Wisma Seroja, 23 Juli 1998
Kepada Yth.
Yang Mulia Bapak
Ketua Yayasan Dharmais
Bapak Soeharto Yang saya cintai
di Jakarta
INGIN ZIARAH KE TIM – TIM [1]
Dengan hormat,
Saya anak tunggal dari pasangan Ny. Ellen Malonda Warakawuri dan alm. Yulius Rantung yang gugur di Timor Timur, 11 November 1977 dengan pangkat terakhir Serma/Nrp. 426022.
Saya menghaturkan terima kasih yang sebesar-besarnya atas segala bantuan dan perhatian Bapak kepada keluarga kami, terutama bantuan perumahan dan beasiswa yang saya terima sejak mulai sekolah sampai saat ini.

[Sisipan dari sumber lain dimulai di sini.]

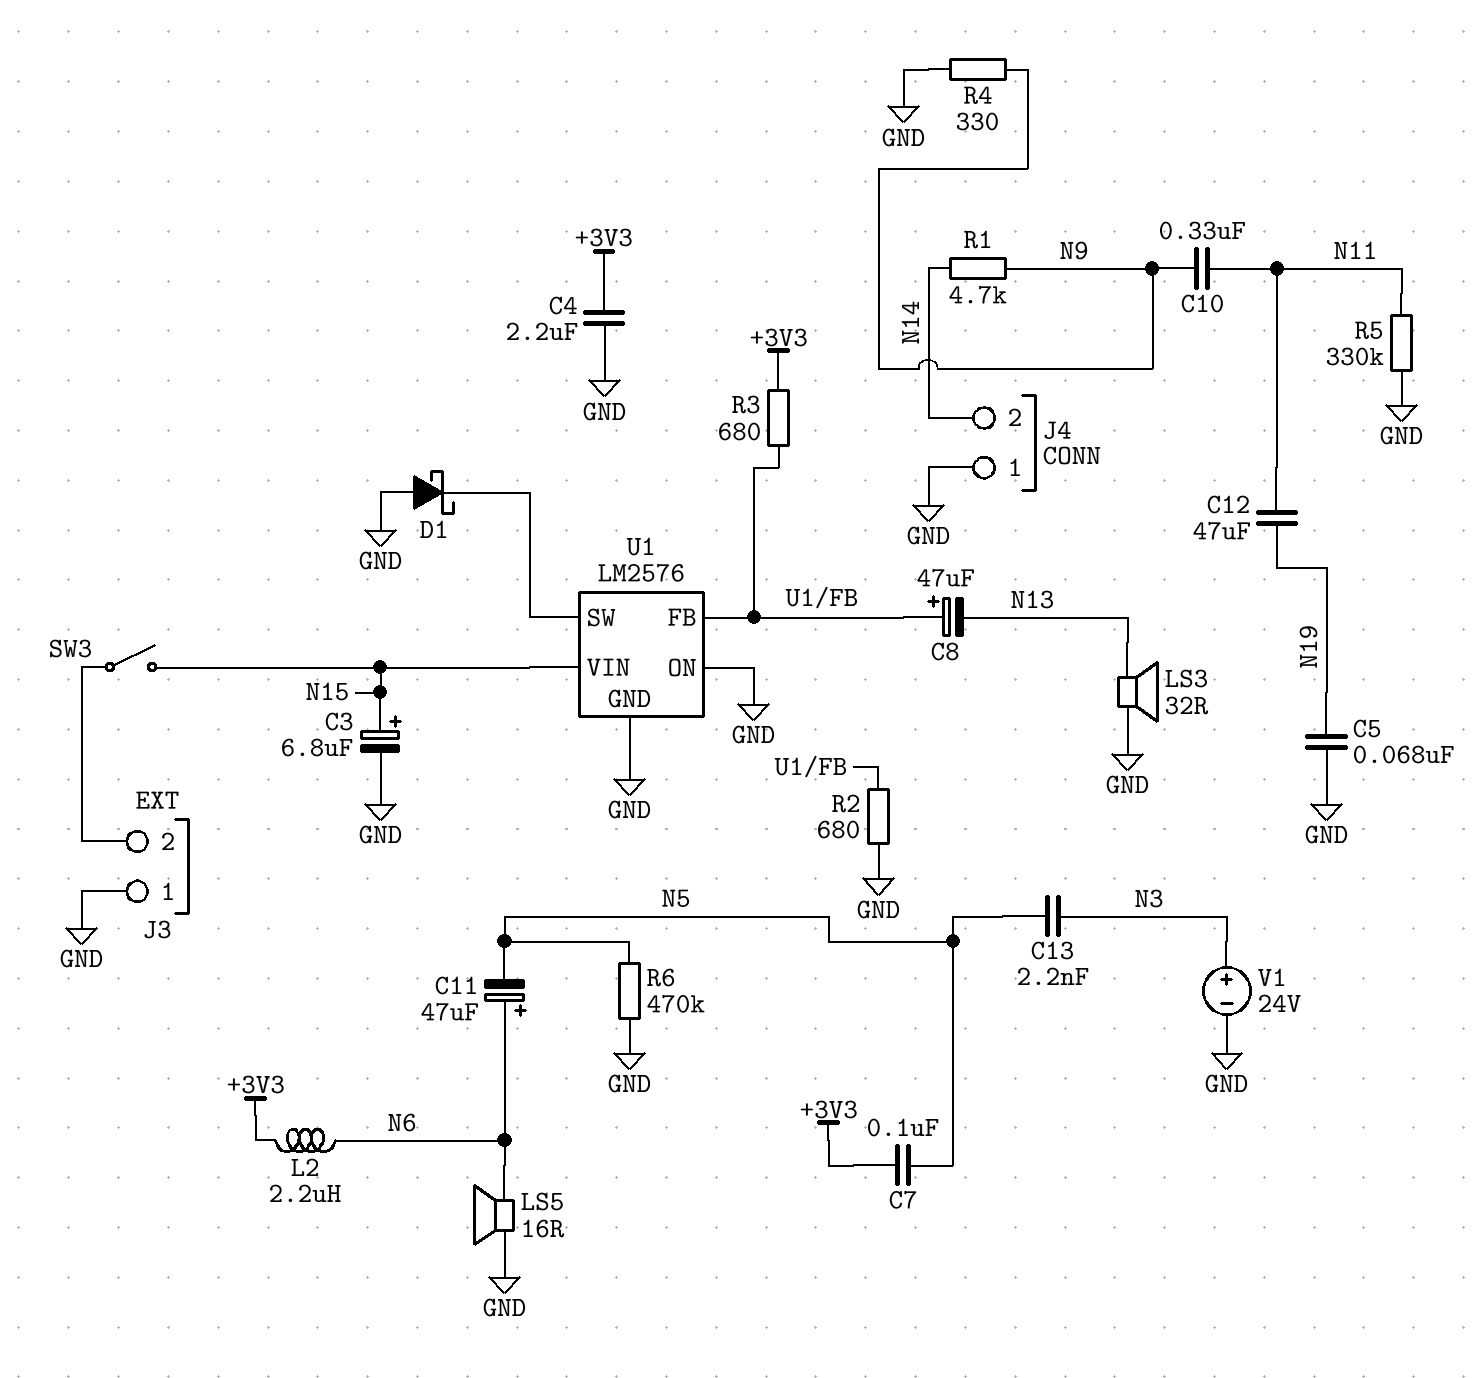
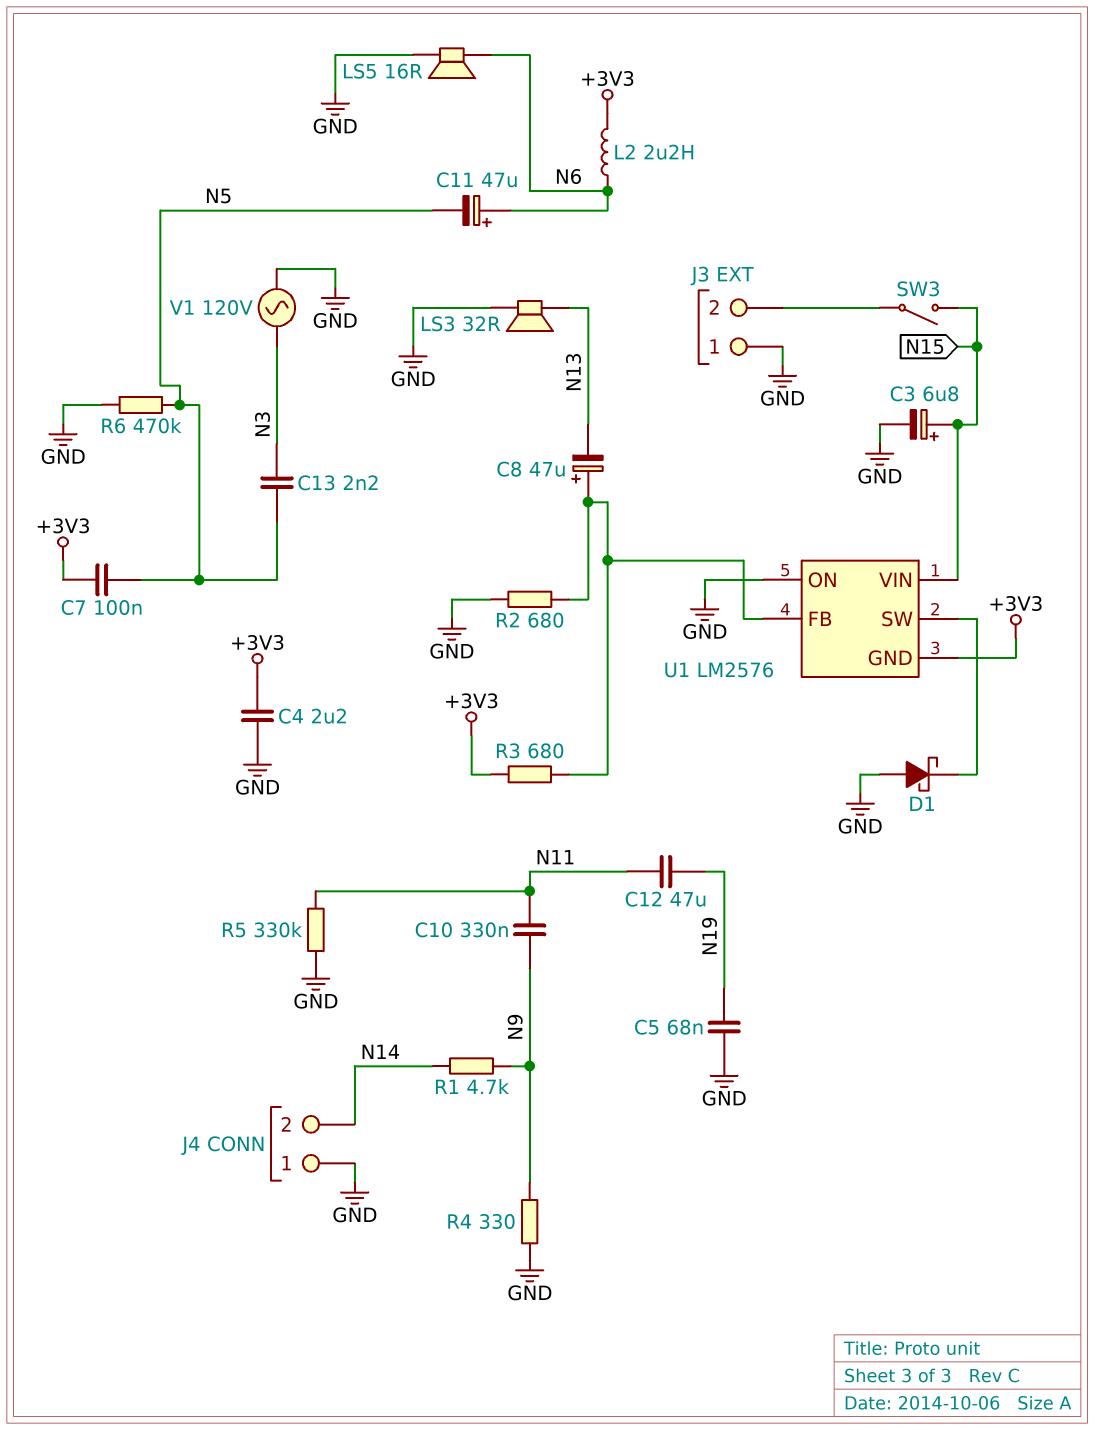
U1 pin GND: GND -> +3V3
V1: 24V (plus N3, minus GND) -> AC 120V (GND, N3)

Walaupun ayah telah tiada, namun saya masih punya Bapak Soeharto yang saya banggakan dan saya cintai seumur hidup saya. Bapak adalah “Bapak Pembangunan” dan Bapak adalah segala-galanya bagi kami yang patut kami hargai, hormati, dan kami cintai seumur hidup kami. Sebab dengan segala bantuan dan perhatian Bapak pada kami, saya dapat menikmati dan melanjutkan pendidikan.
Melalui surat ini pula saya mohon bantuan dan doa restu, kiranya kami boleh dan dapat melanjutkan kuliah sampai mendapat titel sesuai dengan cita-cita saya. Selanjutnya, bila Bapak berkenan saya mohon bantuan kiranya saya boleh mendapatkan kesempatan untuk ziarah ke Timor Timur sesuai dengan permohonan ibu saya kepada Bapak waktu berlangsungnya perayaan hari ulang tahun “Trikora” ke-34 di Taman Mini Indonesia Indah.
Sekali lagi saya menghaturkan terima ksih yang sebesar-besarnya atas segala bantuan dan perhatian Bapak.
Kami tidak dapat membalasnya, namun kami selalu dan tetap berdoa kepada Tuhan Yang Maha Kuasa kiranya senantiasa Tuhan memberikan anugerah kesehatan lahir dan bathin, kekuatan dan ketabahan kepada Bapak beserta seluruh keluarga di dalam menghadapi segala rintangan, tantangan, dan cobaan yang menimpa bangsa dan negara kita yang tercinta ini. (DTS)
Was salam,
Uta Yusi Rantung
Bekasi Utara
[1] Dikutip langsung dari dalam sebuah buku berjudul “Empati di Tengah Badai: Kumpulan Surat Kepada Pak Harto 21 Mei – 31 Desember 1998”, (Jakarta: Kharisma, 1999), hal 921-922. Surat ini merupakan salah satu dari 1074 surat yang dikirim masyarakat Indonesia dari berbagai pelosok, bahkan luar negeri, antara tanggal 21 Mei – 31 Desember 1998, yang menyatakan simpati setelah mendengar Pak Harto menyatakan berhenti dari kursi Kepresidenan. Surat-surat tersebut dikumpulkan dan dibukukan oleh Letkol Anton Tabah.